Day: August 3, 2018
By Gregory Walen, Q.C.
Most members of our Law Society have only a vague idea of the workings of the Federation of Law Societies. This is not unexpected as the Federation is an umbrella organization of the Law Societies and not lawyers directly. For many lawyers, however, the face of the Federation has for many years been the National Criminal Law Program and the National Family Law Program.
These two programs have been regarded as the most successful legal education programs delivered on a national level in Canada. For reasons that I will explain in this article, questions have been raised about why the Federation should continue its involvement in these programs despite their incredible success.
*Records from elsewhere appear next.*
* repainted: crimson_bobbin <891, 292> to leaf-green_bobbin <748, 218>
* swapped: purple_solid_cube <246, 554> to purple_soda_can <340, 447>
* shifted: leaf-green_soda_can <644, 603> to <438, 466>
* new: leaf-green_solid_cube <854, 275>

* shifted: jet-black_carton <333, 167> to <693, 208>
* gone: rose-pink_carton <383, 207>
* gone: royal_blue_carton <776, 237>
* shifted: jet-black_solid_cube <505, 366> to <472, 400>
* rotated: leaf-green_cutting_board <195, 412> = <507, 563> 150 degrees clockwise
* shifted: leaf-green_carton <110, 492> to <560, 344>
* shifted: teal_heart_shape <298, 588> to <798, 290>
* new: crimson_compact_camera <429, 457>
So what involvement does the Federation have with these two programs? Often these Canadian Legal Education (CLE) programs are described as being “offered in association with the Federation” or “sponsored by the Federation”. Actually, these initiatives are Federation programs because the Federation lends its brand and goodwill to them.
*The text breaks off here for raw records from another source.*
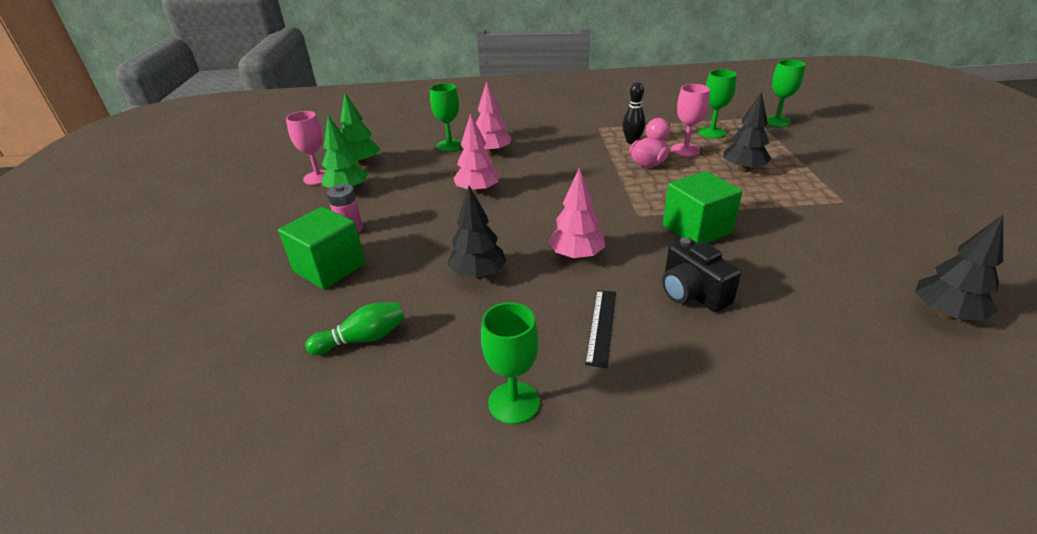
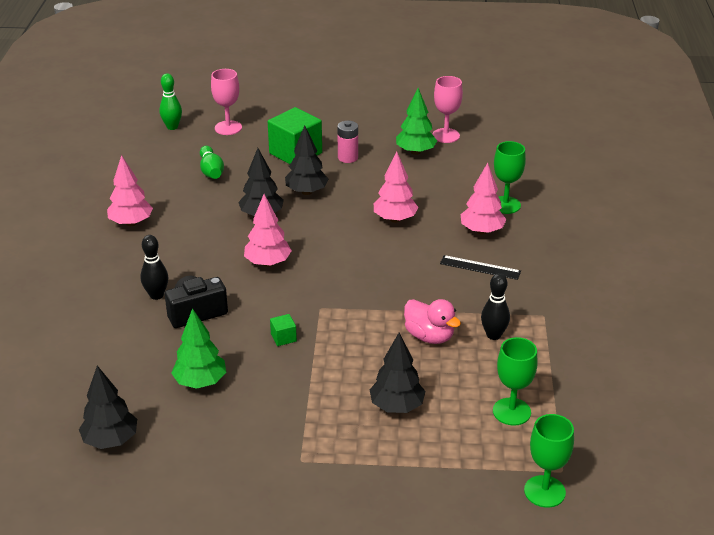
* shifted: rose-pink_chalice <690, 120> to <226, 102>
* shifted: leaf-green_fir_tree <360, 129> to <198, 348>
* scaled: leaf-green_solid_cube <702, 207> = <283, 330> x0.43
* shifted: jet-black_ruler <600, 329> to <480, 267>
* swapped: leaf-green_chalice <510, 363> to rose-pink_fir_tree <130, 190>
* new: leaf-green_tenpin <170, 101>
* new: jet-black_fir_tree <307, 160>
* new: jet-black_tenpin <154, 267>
However, the organization and content are completely independent of the Federation. The organizers are several judges and senior practitioners, who have been regarded as operating at the core of programming and delivery. At the operational level, the Federation provides some office administration services as well as financial and banking services but little else.
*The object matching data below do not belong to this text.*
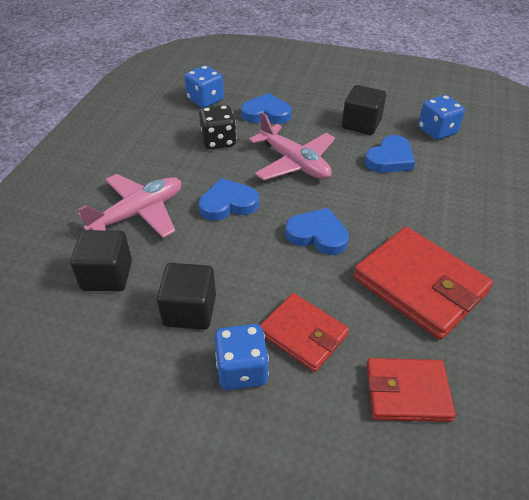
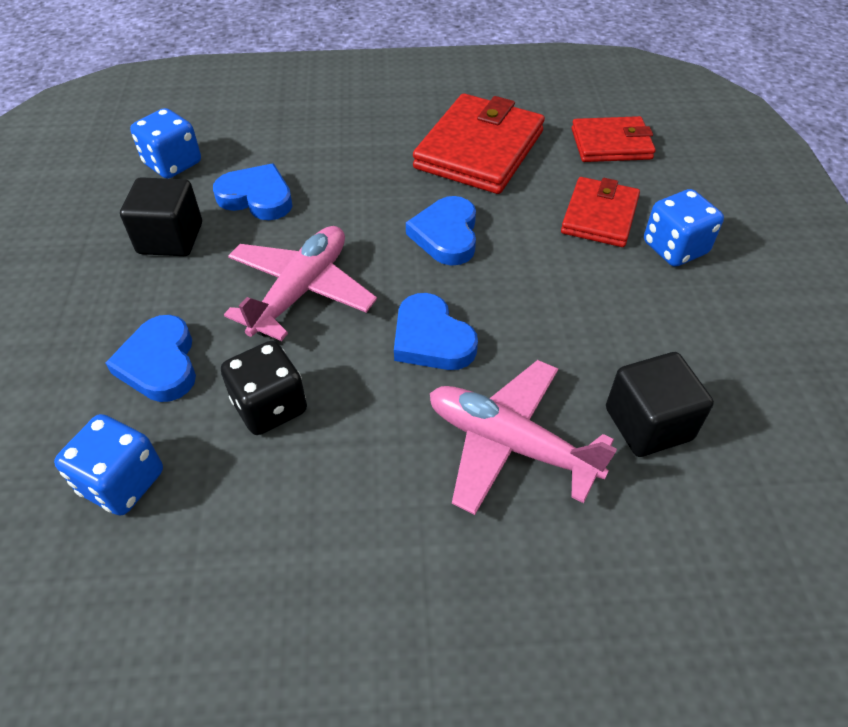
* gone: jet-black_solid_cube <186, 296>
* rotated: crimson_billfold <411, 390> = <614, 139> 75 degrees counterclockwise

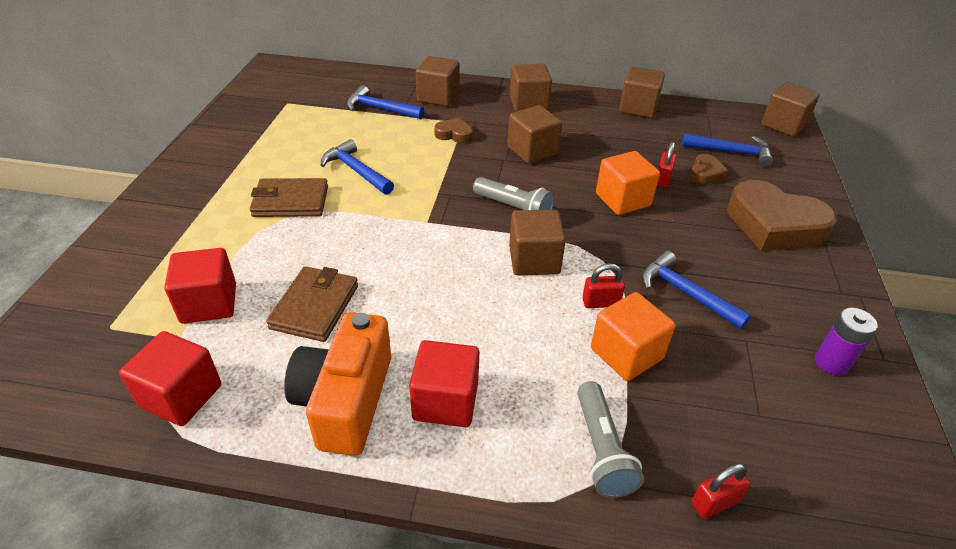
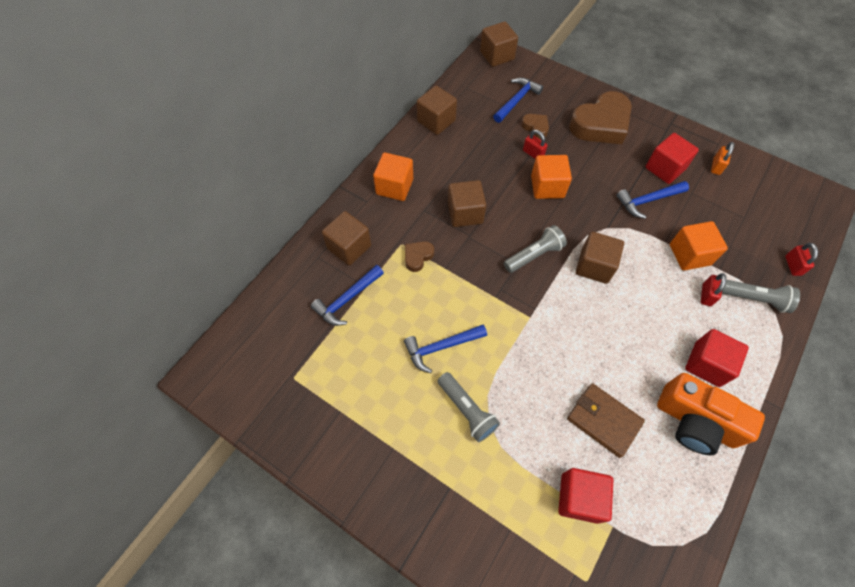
* repainted: russet_solid_cube <531, 88> to orange_solid_cube <393, 176>
* swapped: russet_billfold <289, 197> to grey_torch <469, 407>
* shifted: crimson_small_lock <603, 285> to <713, 289>
* swapped: purple_battery <846, 342> to orange_small_lock <722, 158>
* shifted: crimson_solid_cube <170, 378> to <672, 158>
So if it isn’t broke, why fix it, is the view of many. These programs have been incredibly successful operating, as they do, independently of the Federation. So successful that they do not operate in a deficit position and are financially solid. Well, it’s not so easy.
As part of the Federation’s 2017-2020 Strategic Plan, the Federation must review “key services” and in particular, review our role in the National Family and Criminal Law programs. Some are of the view that such programming is beyond our mandate and does not fit within our core regulatory function to the law societies.
In light of our Strategic Plan, the Federation Council formed the CLE Program Review Advisory Group with a mandate to review, in conjunction with the current organizers of the programs, the continued involvement of the Federation and report back to Council with a recommendation in due course. I feel fortunate to participate as a member of this committee as I have been a faculty member of the National Family Law Program in the past.
The Advisory Committee has met in Toronto with the organizers of the programs on two occasions and has discussed a wide range of options. One option is for the Federation to pull out entirely which, I believe will not happen. Another option is for the status quo to be maintained. I also feel that this will not happen.
Both the program organizers and members of the Advisory Committee are working to collaborate on a solution or solutions. From my standpoint, this may involve more direct Federation involvement through, perhaps, a CLE standing committee tasked with some form of oversight into the programs but not necessarily program content.
Others may have different views. What we do know is that, through a consultation with Law Society leaders recently, there is overwhelming support for the Federation’s continued involvement in these programs but with the caveat that the delivery of the programming (not necessarily content) must comport with Federation values such as bilingual delivery and public access to materials.
I close out this article by thanking the Law Society Benchers for giving me the opportunity to represent the Society over the last six years. It has been quite a journey which officially will end on November 15 when my successor will take over.